Pour le fait qu'elle voit une psy, je pense simplement qu'elle est en souffrance à l'instant T, non pas de sa transidentité, mais du rejet des autres. Le fait de voir une psy spécialisée sur la transidentité permet justement que ce soit un entretien safe (normalement, désolée pour tou•te•s celles•ceux dont ça n'a pas été le cas). On ne la voit pas beaucoup parler à la psy, mais perso à son âge, je laissais toujours ma mère parler pour moi, et ce dans des contextes bien moins impressionnants!

Après, je suis d'accord que le terme "dysphorie de genre" (en plus d'être moche et étymologiquement limité : dysphorie ="instabilité de l'humeur" dans un dico médic de 2007 :facepalm: ) médicalise complétement l'approche. La société a encore (malheureusement selon moi) besoin de cases et d'étiquettes... Pour moi, on pourrait juste parler de transidentité sans se vautrer dans la consonnance "grec ancien" qui fait teeeellement plus sérieux (non).
Quant au fait qu'on le pose en "diagnostic", c'est le fait de pointer ce qui déplaît à la norme sociétale actuelle et qui du coup fait souffrir la personne concernée par ça.

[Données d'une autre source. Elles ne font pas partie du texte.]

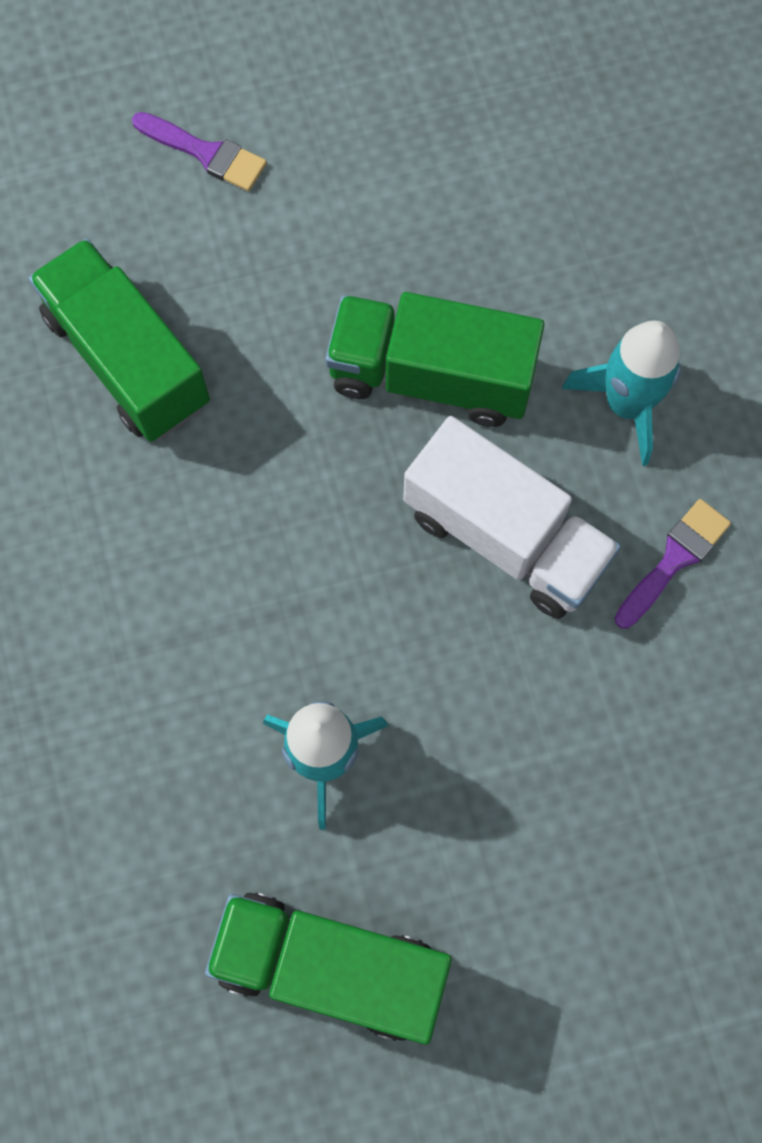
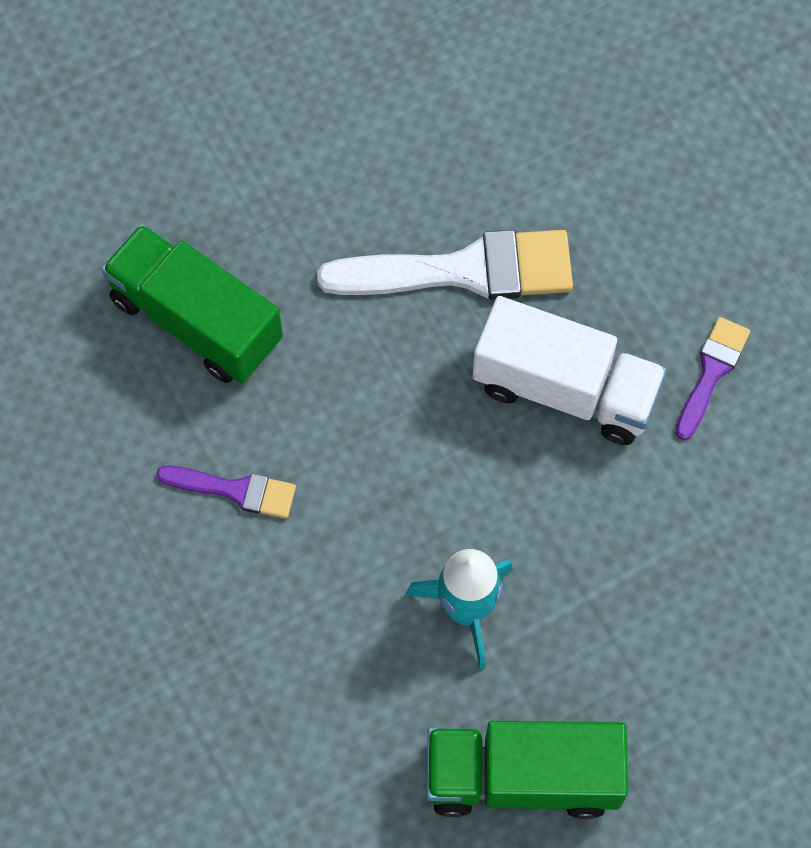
camera: 15 degrees left, 5 degrees down
(206, 153) = (210, 126): purple brush -> purple brush (235, 490)
(431, 376) = (463, 271): green truck -> white brush
(626, 404) = (635, 253): turquoise rocket -> none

Le français, comme beaucoup de langues, est en retard sur les avancées sociétales (qui elles même sont en retard :sneaky:).
Je me permets un parallèle (en espérant être comprise) mais c'est comme certain•e•s Sourd•e•s qui ne se considèrent pas comme handicapé•e•s car pour eux ils sont autonomes, c'est la société qui bug face à eux. Leur particularité, qui peut être vue sous le prisme médical, devient une culture, avec ses propres codes. À partir du moment où le médical peut intervenir pour proposer une solution satisfaisant certain•e•s (implant chez les sourds, hormones/mastectomie/etc... chez les trans), une case "médicale" est créée, avec toutes les dérives qui peuvent en découler... On n'arrive pas encore à dissocier la pathologie du soin, donc le raccourci fait que s'il y a acte médical, il y a pathologie.:hesite: Alors qu'il y a juste geste technique pour un besoin personnel.